Were Any Ancestral Populations Carnivores?

Let’s start with a brief look at the diets of some supposedly “carnivorous” ancestral populations. Indeed, many ancestral groups thrived on large quantities of animal products. However, every single one of these groups also took advantage of plant foods when they were available:

  • The nomads of Mongolia nourished themselves on meat and dairy products, but also gained nutrients from their consumption of wild onions and garlic, tubers and roots, seeds, and berries. (1)
  • Gaucho Brazilians consumed mostly beef, but they supplemented their diet with yerba mate, an herbal infusion rich in vitamins, minerals, and phytonutrients. (2)
  • The Maasai, Rendille, and Samburu from East Africa primarily ate meat, milk, and blood. Young men almost exclusively ate these animal products but also occasionally consumed herbs and tree barks. Women and older men consumed fruit, tubers, and honey. (3)
  • The Russian Arctic Chukotka subsisted on fish, caribou, and marine animals but always ate them with local roots, leafy greens, berries, or seaweed. (4)
  • The Sioux of South Dakota ate great amounts of buffalo meat, but they also ate wild fruit, nuts, and seeds that they found as they followed the buffalo herds. (5)
  • The Canadian Inuit lived primarily on walrus, whale meat, seal, and fish, but they also went to great lengths to forage wild berries, lichens, and sea vegetables. They even fermented some of these plant foods as a way of preserving them. (6)
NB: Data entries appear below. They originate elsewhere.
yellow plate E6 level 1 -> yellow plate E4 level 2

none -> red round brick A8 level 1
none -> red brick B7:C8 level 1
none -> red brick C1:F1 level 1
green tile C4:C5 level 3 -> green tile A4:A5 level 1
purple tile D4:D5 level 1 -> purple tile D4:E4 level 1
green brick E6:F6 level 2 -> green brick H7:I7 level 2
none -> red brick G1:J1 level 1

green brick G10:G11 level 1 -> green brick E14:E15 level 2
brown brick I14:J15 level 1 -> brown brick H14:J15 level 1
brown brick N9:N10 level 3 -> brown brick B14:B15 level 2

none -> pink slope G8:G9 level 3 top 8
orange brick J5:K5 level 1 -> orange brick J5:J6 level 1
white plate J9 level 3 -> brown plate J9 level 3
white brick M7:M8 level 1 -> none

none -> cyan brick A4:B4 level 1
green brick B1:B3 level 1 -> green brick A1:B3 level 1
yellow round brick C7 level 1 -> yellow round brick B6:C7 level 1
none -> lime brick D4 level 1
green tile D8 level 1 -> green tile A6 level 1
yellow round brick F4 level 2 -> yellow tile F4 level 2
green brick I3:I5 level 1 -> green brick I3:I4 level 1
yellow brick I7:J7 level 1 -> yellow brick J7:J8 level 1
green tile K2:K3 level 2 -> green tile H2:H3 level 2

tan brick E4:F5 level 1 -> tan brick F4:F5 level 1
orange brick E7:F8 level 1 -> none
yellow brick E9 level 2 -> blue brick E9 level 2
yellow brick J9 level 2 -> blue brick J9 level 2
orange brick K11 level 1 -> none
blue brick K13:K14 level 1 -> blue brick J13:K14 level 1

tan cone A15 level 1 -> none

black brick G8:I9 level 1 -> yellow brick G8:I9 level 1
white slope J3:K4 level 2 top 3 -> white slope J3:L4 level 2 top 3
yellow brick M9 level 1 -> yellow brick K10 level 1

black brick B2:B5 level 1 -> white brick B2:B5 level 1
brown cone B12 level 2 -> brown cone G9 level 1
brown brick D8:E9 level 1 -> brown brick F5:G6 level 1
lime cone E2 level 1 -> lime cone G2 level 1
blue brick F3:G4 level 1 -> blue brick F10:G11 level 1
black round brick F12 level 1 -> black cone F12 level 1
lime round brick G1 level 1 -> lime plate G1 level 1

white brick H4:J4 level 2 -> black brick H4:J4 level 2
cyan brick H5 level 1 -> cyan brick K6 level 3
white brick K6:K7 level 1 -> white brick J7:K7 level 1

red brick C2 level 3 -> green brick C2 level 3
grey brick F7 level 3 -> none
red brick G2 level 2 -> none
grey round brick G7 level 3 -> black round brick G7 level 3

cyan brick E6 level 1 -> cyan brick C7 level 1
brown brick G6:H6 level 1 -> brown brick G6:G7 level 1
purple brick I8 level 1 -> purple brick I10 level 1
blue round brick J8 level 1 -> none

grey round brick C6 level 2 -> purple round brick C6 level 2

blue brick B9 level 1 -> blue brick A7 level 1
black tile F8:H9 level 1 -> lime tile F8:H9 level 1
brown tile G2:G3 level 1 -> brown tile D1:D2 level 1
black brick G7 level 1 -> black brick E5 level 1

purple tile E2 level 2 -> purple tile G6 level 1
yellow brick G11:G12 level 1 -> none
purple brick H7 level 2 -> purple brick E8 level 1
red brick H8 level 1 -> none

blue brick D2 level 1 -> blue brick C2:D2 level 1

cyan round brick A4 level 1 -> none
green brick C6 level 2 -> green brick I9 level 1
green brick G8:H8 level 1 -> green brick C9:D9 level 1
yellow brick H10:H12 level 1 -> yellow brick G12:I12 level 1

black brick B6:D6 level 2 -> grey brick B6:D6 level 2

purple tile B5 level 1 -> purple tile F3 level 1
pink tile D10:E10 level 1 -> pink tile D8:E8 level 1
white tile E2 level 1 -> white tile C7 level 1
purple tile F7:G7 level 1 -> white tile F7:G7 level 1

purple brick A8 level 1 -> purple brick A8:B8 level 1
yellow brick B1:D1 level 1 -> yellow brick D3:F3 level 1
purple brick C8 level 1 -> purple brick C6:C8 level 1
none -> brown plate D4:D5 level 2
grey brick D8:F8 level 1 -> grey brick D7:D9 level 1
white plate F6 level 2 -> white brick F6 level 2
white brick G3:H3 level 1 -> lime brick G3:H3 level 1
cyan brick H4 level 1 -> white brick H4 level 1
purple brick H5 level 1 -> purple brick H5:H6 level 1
Every culture we know of that has been studied ate some combination of animal and plant foods. This does not necessarily mean that animal or plant foods are required to remain healthy, but it does speak to the ancestral wisdom of these cultures. …More


(Michael - When reality fails to meet expectations, the problem is not reality.) #46

That’s all very interesting and totally irrelevant. I stated a scientific fact: there is no essential carbohydrate. You denied that fact. When challenged to name an essential carbohydrate to support your claim, you instead talk about eating muscle meat exclusively. Just admit you’re wrong.

If you want to discuss the supposed drawbacks of the keto and/or keto/carnivore diet caused by not eating carbs create a topic and state your case. I’m sure it will draw vigorous response.


(Bunny) #47

There are essential micronutrients within the unprocessed carbohydrates!

…again the naming of one (1) essential carbohydrate cannot be a question as you did not specify what type of carbohydrate you are discussing and thus you need clarify this so there is thus no cross validated science to cover the loop holes in your statements? (keep in mind those are your own personal beliefs not scientific fact so let’s not confuse the two)

A metabolically fit goes into ketosis irregardless of carbohydrates, the body eventually quits going into ketosis naturally in even ketone body to glucose ratios, it is when you over-eat carbohydrates (esp. the processed stuff) that’s when you have to force the body back into ketosis through diet to get it working again but at some point you can again start eating carbohydrates and be disciplined enough to understand your individual capacity to stay away from or not eat too much of the processed stuff and eat Whole Foods?

So there it is in a nutshell, it really is that simple!

Maybe 5, 10, 20 years down the road you will realize just how correct the real science is about this?


(Michael - When reality fails to meet expectations, the problem is not reality.) #48

Let us know when you publish your RCT naming all those essential micronutrients that are only available in carbs. I’m sure it will be a fascinating read.